Innovation participative : salariés français et canadiens plutôt en phase

En France comme au Canada, les véritables démarches d'innovation participative restent minoritaires : seuls 21,9 % des salariés français et 19 % de leurs homologues canadiens indiquent ainsi que de telles démarches ont été mises en place dans leur organisation.

Ces chiffres sont tirés de la quatrième enquête annuelle réalisée par Innov'acteurs et Capitalcom qui, pour cette nouvelle édition, ont choisi de comparer la situation de l'innovation participative en France et au Canada.

« Le Canada fascine toujours autant les Français qui sont – chaque année – 4 à 6 000 à y vivre l’expérience de l’expatriation, expliquent les auteurs de l'étude. Parmi eux, une écrasante majorité de jeunes : au mois d’avril 2015, 4 500 titres de séjour Permis Vacances-Travail ont été distribués en moins de 5 minutes ! Le plein emploi, un meilleur salaire, le goût d’entreprendre ou le sens de l’innovation, sont autant de raisons pour lesquelles les jeunes Français. »

Pourtant, à la lecture des résultats de l'enquête, malgré des différences, les salariés français et canadiens se retrouvent plutôt en phase.

Première proximité, les sondés sont encore une minorité à déclarer être suffisamment sollicités pour apporter de nouvelles idées à leur organisation : 39,4% en France contre 48,4% au Canada.

Salariés français et canadiens se retrouvent également en matière de freins et de reconnaissance. Au premier rang des difficultés, ils citent, à respectivement 28,5 % et 30,4 %, le manque de soutien, voire l'indifférence de leur manager. A l'opposé, la peur de l'échec reste minoritaire, constituant un frein pour seulement 13 % des salariés français et 17,8 % des Canadiens.

Un management canadien plus à l'écoute ?

En revanche, les appréhensions à proposer une innovation se révèlent plus fortes du côté des Français, 61,1 % d'entre eux craignant d'être confrontés à des difficultés, contre 47,8 % côté canadiens.

Sur le plan de la reconnaissance, l'on retrouve les mêmes différences entre attentes. Français et Canadiens s'accordent relativement sur le type de reconnaissance, qu'ils espèrent avant tout financière, respectivement pour 32,5 % et 26 % d'entre eux. Mais l'attente d'un témoignage de reconnaissance, bien que largement majoritaire chez les salariés des deux pays, est nettement plus fort chez les Français (69,6%) que chez les Canadiens (55%).
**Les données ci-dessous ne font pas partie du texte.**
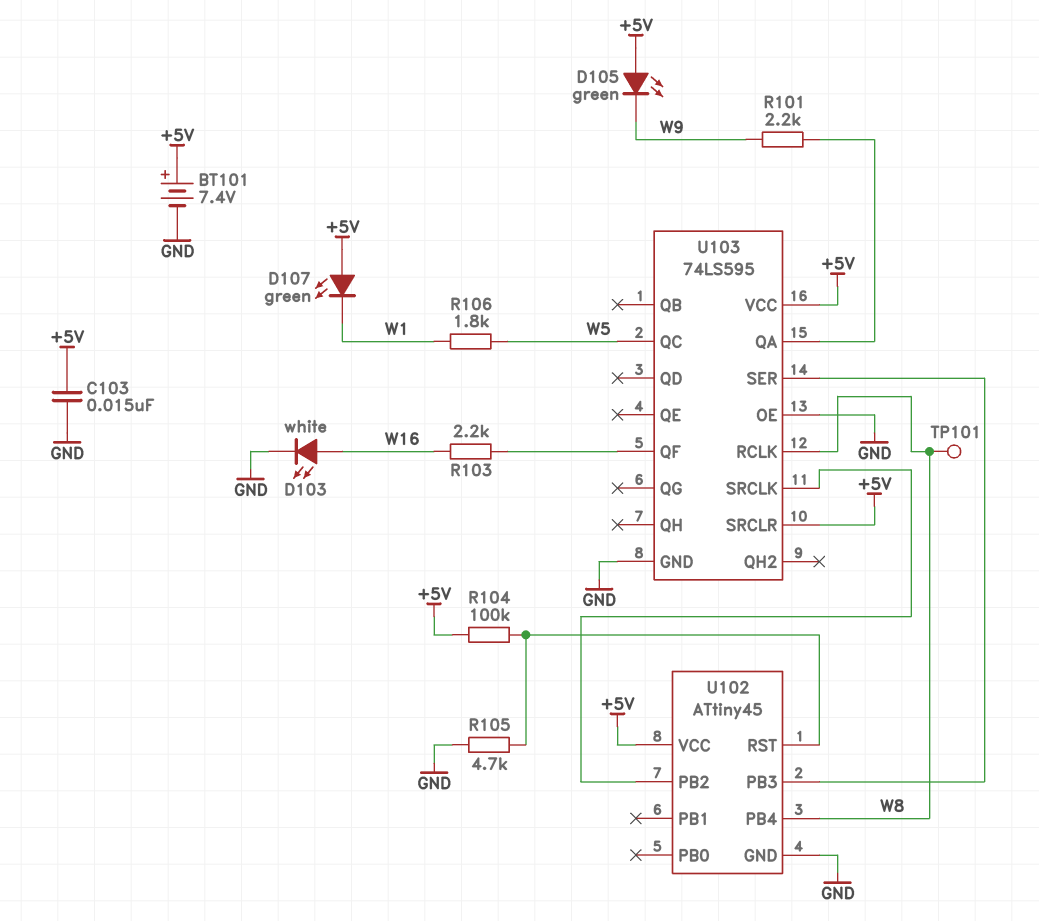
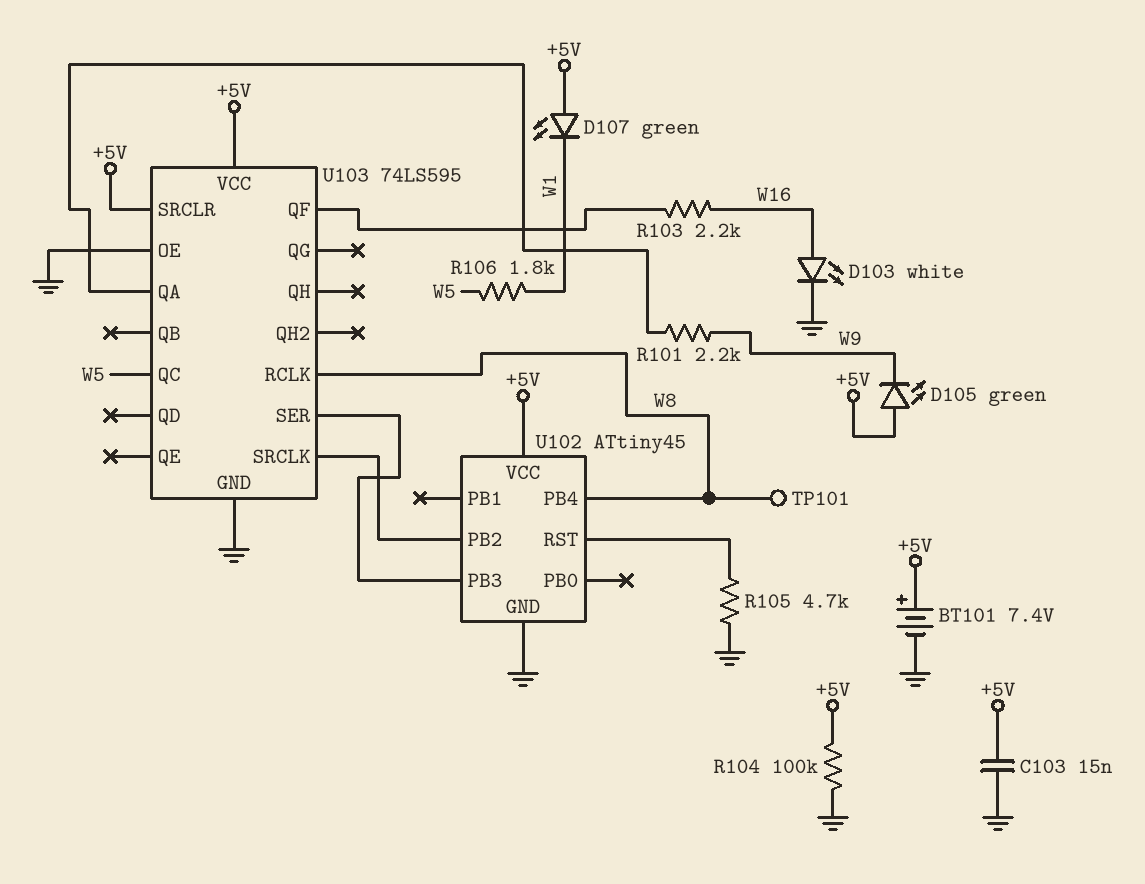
R104: 100k (+5V, U102/RST) -> 100k (+5V, GND)

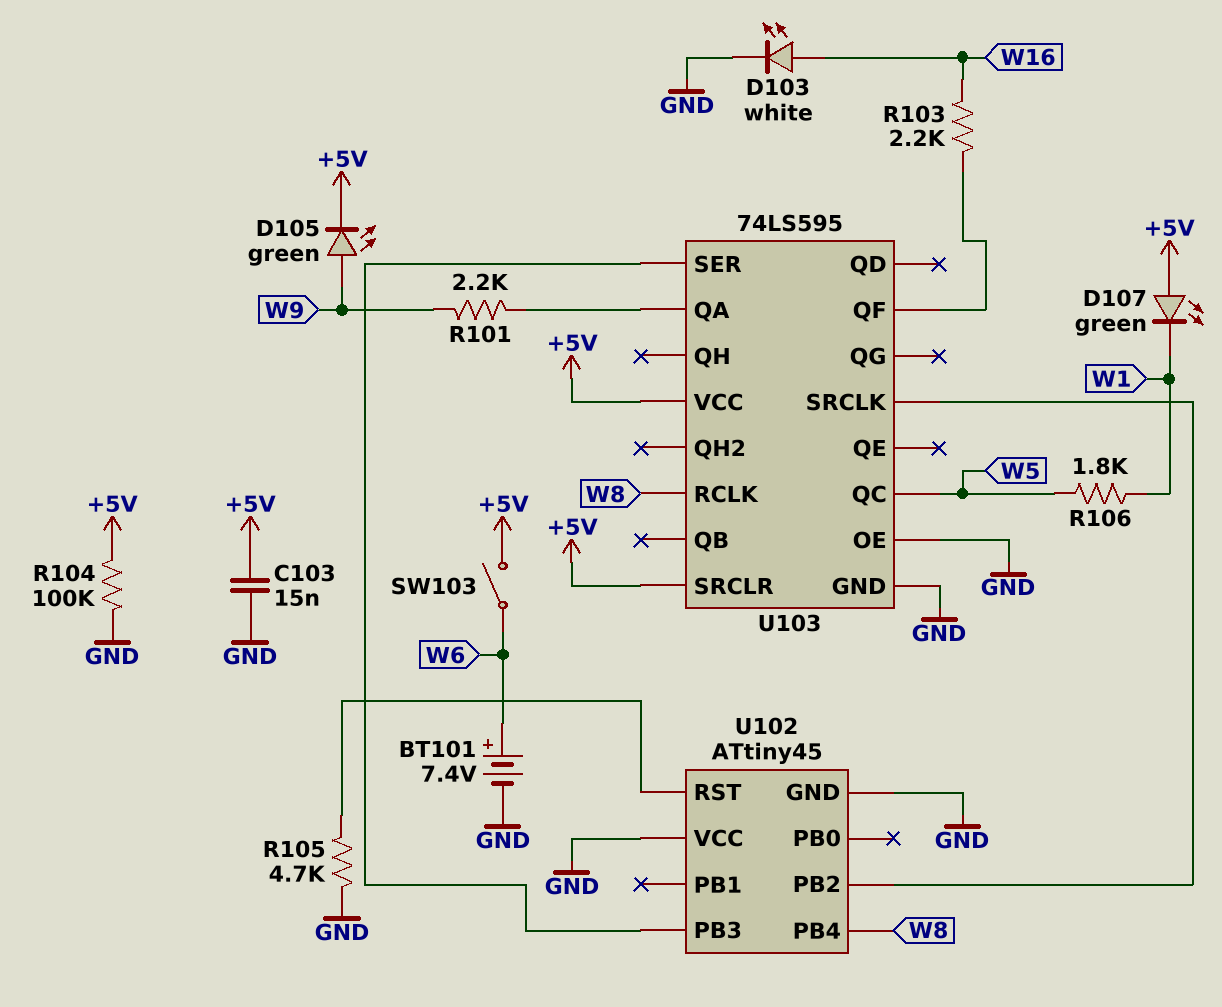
BT101: 7.4V (plus +5V, minus GND) -> 7.4V (plus W6, minus GND)
D105: LED green (A +5V, K W9) -> LED green (A W9, K +5V)
SW103: none -> switch (+5V, W6)
TP101: test point (W8) -> none
U102 pin VCC: +5V -> GND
Autre grande différence, 48,6% des Français ont le sentiment que les nouvelles idées qu’ils proposent ne sont pas prises en compte, contre 33,2% seulement pour les Canadiens. « Un résultat qui laisse à penser que les organisations canadiennes prennent mieux en compte les attentes des salariés qui cherchent à innover », indiquent les auteurs de l'étude, qui s'interrogent en conséquence sur l'opportunité pour les managers français de s'inspirer du management « à la canadienne ».

Toujours est-il qu'un autre enseignement de l'enquête révèle un point de vue similaire entre les deux pays : Français et Canadiens s'accordent unaniment pour considérer que les salariés sont les acteurs contribuant le plus à l’innovation (respectivement 69,5% et 60,1%), devant les dirigeants, les managers, ou encore les partenaires commerciaux…

Les principaux résultats de l'enquête Innov'Acteurs-Capitalcom

Freins

Reconnaissance

Facteurs

Moyens

Enquête réalisée en France et au Canada auprès de 2 échantillons de 800 individus représentatifs de la population active ayant un emploi constitué d’après la méthode des quotas sur les critères de sexe, d’âge et de région – les échantillons ont été interrogés entre le 23 et le 30 octobre 2015 par voie électronique sur la plateforme Areyounet.